A few months ago I went to Tony Robbins’-Unleash The Power Within and I walked on fire.
Yes, like Oprah. And yes, I made it through and I didn’t burn myself. No, it’s not a cult.
My husband had gone and suggested I go as well and I told him I don’t have time to go. I had just relaunched Zen Media Inc., my media training business and was already doing a lot of online business programs and feeling behind and didn’t want to learn more stuff that I didn’t have time to implement.
I ended up going and what I realized is, I was stuck and at times depressed and unhappy. I didn’t go because I was unhappy in fact, I didn’t know.
But how could I be unhappy? I had everything I needed, a loving family, 2 great kids, a growing business, nothing was wrong. How could I have the right to be unhappy. Who has time to be unhappy? I’m a type of person if something is wrong I fix it, I figure a way out, but in life sometimes you can’t figure your way out right away, you just have to be with it for a bit.

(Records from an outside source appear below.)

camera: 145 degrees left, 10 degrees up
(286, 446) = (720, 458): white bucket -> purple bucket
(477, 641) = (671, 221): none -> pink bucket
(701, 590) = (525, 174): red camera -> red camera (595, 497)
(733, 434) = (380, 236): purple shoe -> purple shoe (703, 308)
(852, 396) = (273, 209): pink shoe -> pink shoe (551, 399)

I was depressed because I was running at 100 mph and trying to be everything, a supportive wife, a good mom that made homemade food and picked up her kids from school, that maintained a media business and still had time to be healthy and have fun. I used to be 100% at everything I did, but I only had me to worry about. Now I have a family and it’s not just about me.

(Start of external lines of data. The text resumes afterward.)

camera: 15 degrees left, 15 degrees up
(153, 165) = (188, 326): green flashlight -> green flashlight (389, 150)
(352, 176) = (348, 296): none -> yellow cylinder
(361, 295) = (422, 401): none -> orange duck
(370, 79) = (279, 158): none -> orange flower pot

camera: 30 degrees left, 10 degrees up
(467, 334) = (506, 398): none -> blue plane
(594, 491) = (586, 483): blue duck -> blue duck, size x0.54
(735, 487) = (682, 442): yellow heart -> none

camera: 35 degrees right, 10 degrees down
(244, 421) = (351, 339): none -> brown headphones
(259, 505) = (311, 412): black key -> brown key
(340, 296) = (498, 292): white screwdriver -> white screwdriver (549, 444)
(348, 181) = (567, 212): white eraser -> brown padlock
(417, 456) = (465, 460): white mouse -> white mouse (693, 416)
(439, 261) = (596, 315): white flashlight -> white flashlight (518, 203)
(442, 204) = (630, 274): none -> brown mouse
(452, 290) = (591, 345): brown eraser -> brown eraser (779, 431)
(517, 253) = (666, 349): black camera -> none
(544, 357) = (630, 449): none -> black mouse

So now to accommodate maybe I was running at 100+ % in all areas of my life, but only achieving 50% satisfaction, which isn’t so bad. But 50% for all my time and energy does not make me happy, so I was depressed. My life is good, but I wasn’t excelling and that was hard for me.
So maybe the key was to know where I want to put my energy and that running myself into the ground is not good for anyone.
So I’m starting to prioritize more and slow down a bit. Which is hard for me. I’m an over achiever and somehow I’ve been wired that getting things done and achieving equals validation. I’m still learning.
I’ve been a little less active on social media trying to have down time and really focus on being with people in real life and in the moment. I’ve said it before and have written about appreciating the moments often, but I’m really starting to feel it more.
My kids are at a very good age and I don’t want to miss it. In fact, I just got back from a trip to Taiwan to visit my grandmother. I haven’t been there since I was 12. My parents immigrated from there in the 70’s. I brought my son, it was his first international trip. (I’ll share more from our trip later). It was truly special. I had been putting it off saying I didn’t have time. I made the time.
I’m also focused on healing my body. I feel like after 2 kids I’m a little messed up. My back has been hurting for years, not enough to keep me from doing anything, but no more I’m a mom excuses. I’ve been going to the chiro, acupuncture, and doing back exercises and not just when my back goes out. It’s time to heal.
So this is where I’m at and I wanted to share with you.
I’m still growing my business, Zen Media Inc. If you want to check it out I share inspirational blog posts there as well, free tips more focused on growing your business and your brand and I will continue to share voices of wisdom and inspiration on The Zen Mom. If you would like to be a contributor let me know. So for now, I’m focusing on cleaning house- physically, emotionally and getting really clear on what I want in my life and what I want to give.
Thanks for being a part of my community. How are things going for you? Where are you on your mom journey? Have a great week.